You can put your name in the hat there if you like to sign up for our direct current newsletter. You don't have to fill that out though, you can scroll down if you want straight to the link to the App Store and that'll link you in if you want to go right to the Apple App Store and the iOS App Store and look for it. If you search just for the work Telos I think you're not going to find it yet, they haven't got that indexed. If you search for "The Telos" or "Telos Alliance" I think you'll be able to find the app that way. It's a big download, but hey, it's something that you're going to reference over and over again, so I encourage you to get it. Again, the easiest to remember way to do it is go to, on your web browser, telosalliance.com/mobile. Fill out the form if you like, but you don't have to you can scroll on down to the link, click on that and install the Now app. It will be updated from time to time as warranted.
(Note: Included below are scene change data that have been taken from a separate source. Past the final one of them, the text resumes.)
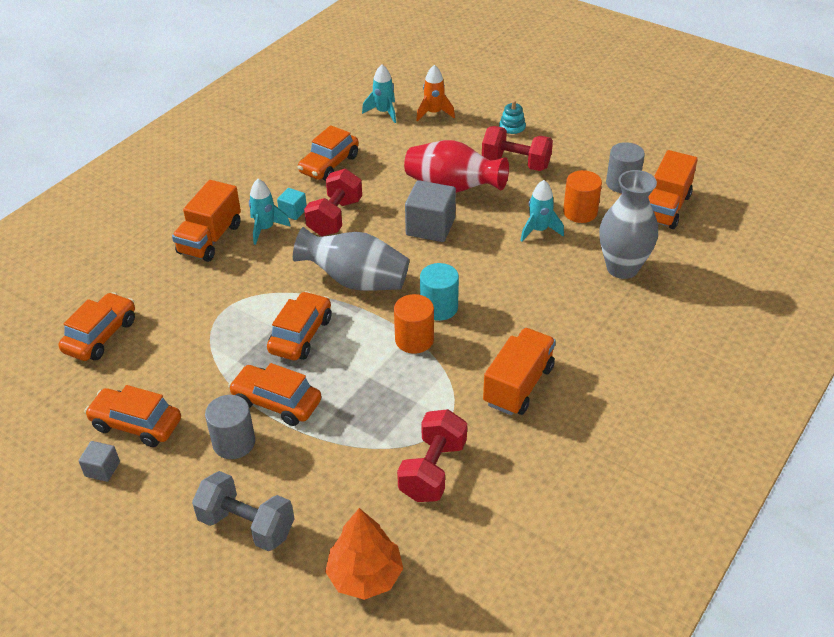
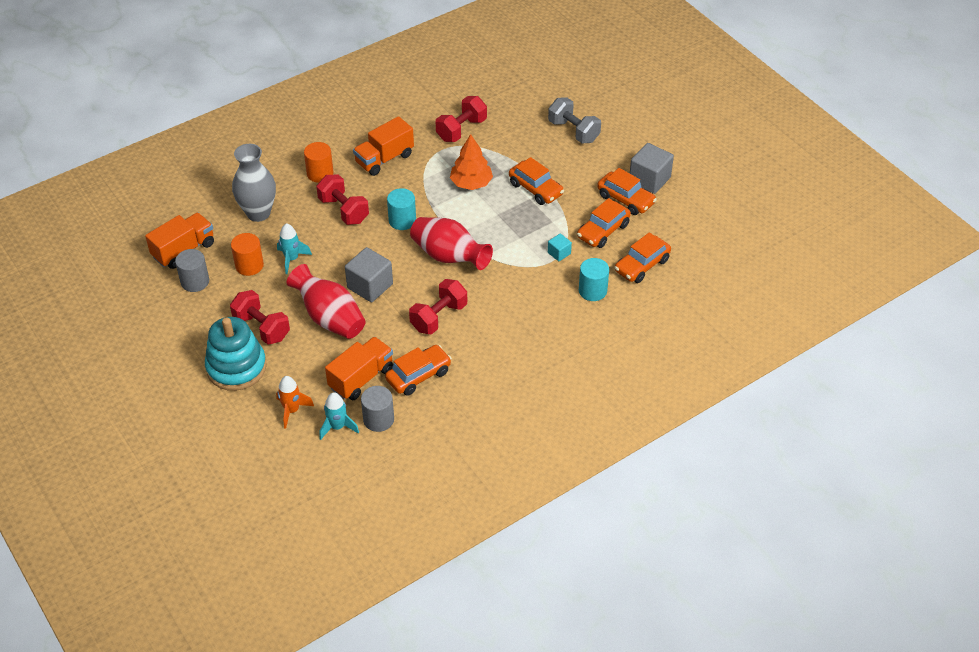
camera: 160 degrees left, 5 degrees up
(102, 469) = (649, 179): grey cube -> grey cube, size x1.92
(161, 289) = (592, 290): none -> turquoise cylinder
(210, 239) = (545, 325): orange truck -> orange truck (361, 378)
(234, 442) = (569, 173): grey cylinder -> grey cylinder (378, 419)
(265, 229) = (498, 322): turquoise rocket -> none
(293, 212) = (470, 333): turquoise cube -> turquoise cube (559, 253)
(301, 335) = (504, 227): orange car -> orange car (603, 231)
(356, 281) = (449, 256): grey vase -> red vase
(365, 575) = (520, 95): orange tree -> orange tree (471, 183)
(414, 340) = (431, 203): orange cylinder -> orange cylinder (320, 173)
(512, 129) = (236, 367): turquoise stacking toy -> turquoise stacking toy, size x2.31
(521, 299) = (343, 210): none -> red dumbbell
The Android version is coming out sometime in the next day, or two, or three, maybe during N.A.B., but we'll have that during our next show live from the N.A.B. show floor next week.

So thanks a lot for the Telos Alliance for bringing you all this kind of information easily on your laptop or on your iOS device, on your Android device, coming, and also for sponsoring this show This Week in Radio Tech that makes all this possible. All right, back to our interview. We're talking to Mike Adams. He is the international coordinator for First Response Radio. Tom Ray is with us as well. We're just about to get to the part where we get to see the goodies. This is my favorite part. I want to see what's in that box behind Mike. Mike, is this a good time to start the tour?
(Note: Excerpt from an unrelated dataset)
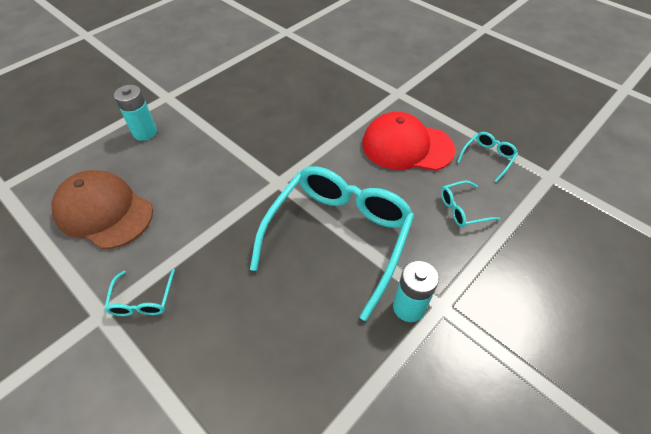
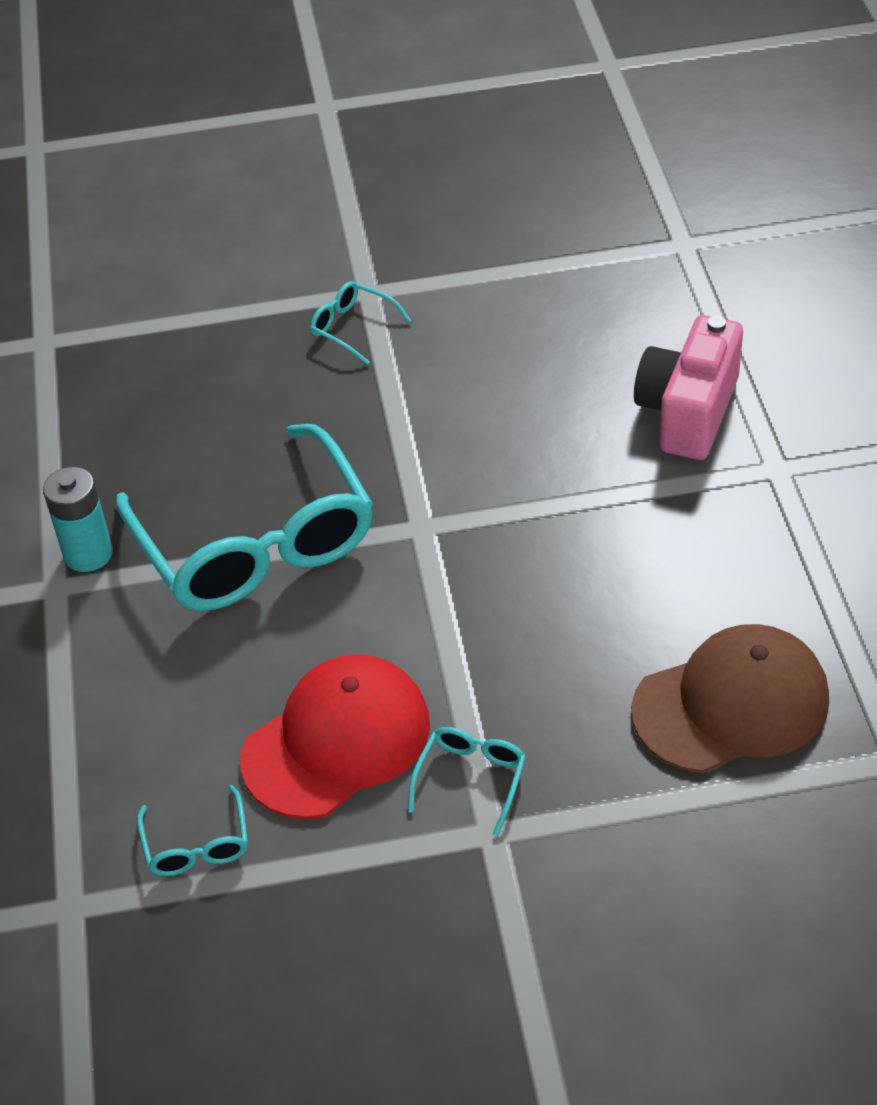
camera: 130 degrees right, 5 degrees down
(104, 212) = (537, 328): brown cap -> brown cap (731, 704)
(145, 132) = (688, 412): turquoise battery -> pink camera
(462, 209) = (147, 720): turquoise glasses -> turquoise glasses (471, 779)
Mike Adams: Sure, I think we've got some photos that I've queued up as well.

Kirk Harnack: Oh, yeah.

Mike Adams: This is just one of the goodies. When we show up we have three different cases. We have the antenna case, the transmitter case, and the studio case, and then maybe a case of radios to distribute, and the generator in another box. If we're really flying in with everything we'll have five boxes with us when we arrive. The studio one I can easily show here, but we'll start with these photos that we've got queued up so you can see the rest of the stuff that I can lay up on the table here. So there's the piano keyboard bag. Someone watched the video and said, "Well, what happens to all the piano keyboards then?" You can just buy the bags. This is the key, when you buy an Italian Label antenna that breaks down into this nice little cardboard box, a 65-key keyboard bag, perfect size. There's a little space down the side and you can put your tool bag in there. So let's flip to the next photo, there we'll open up the keyboard bag. We can put two sections of coax in there.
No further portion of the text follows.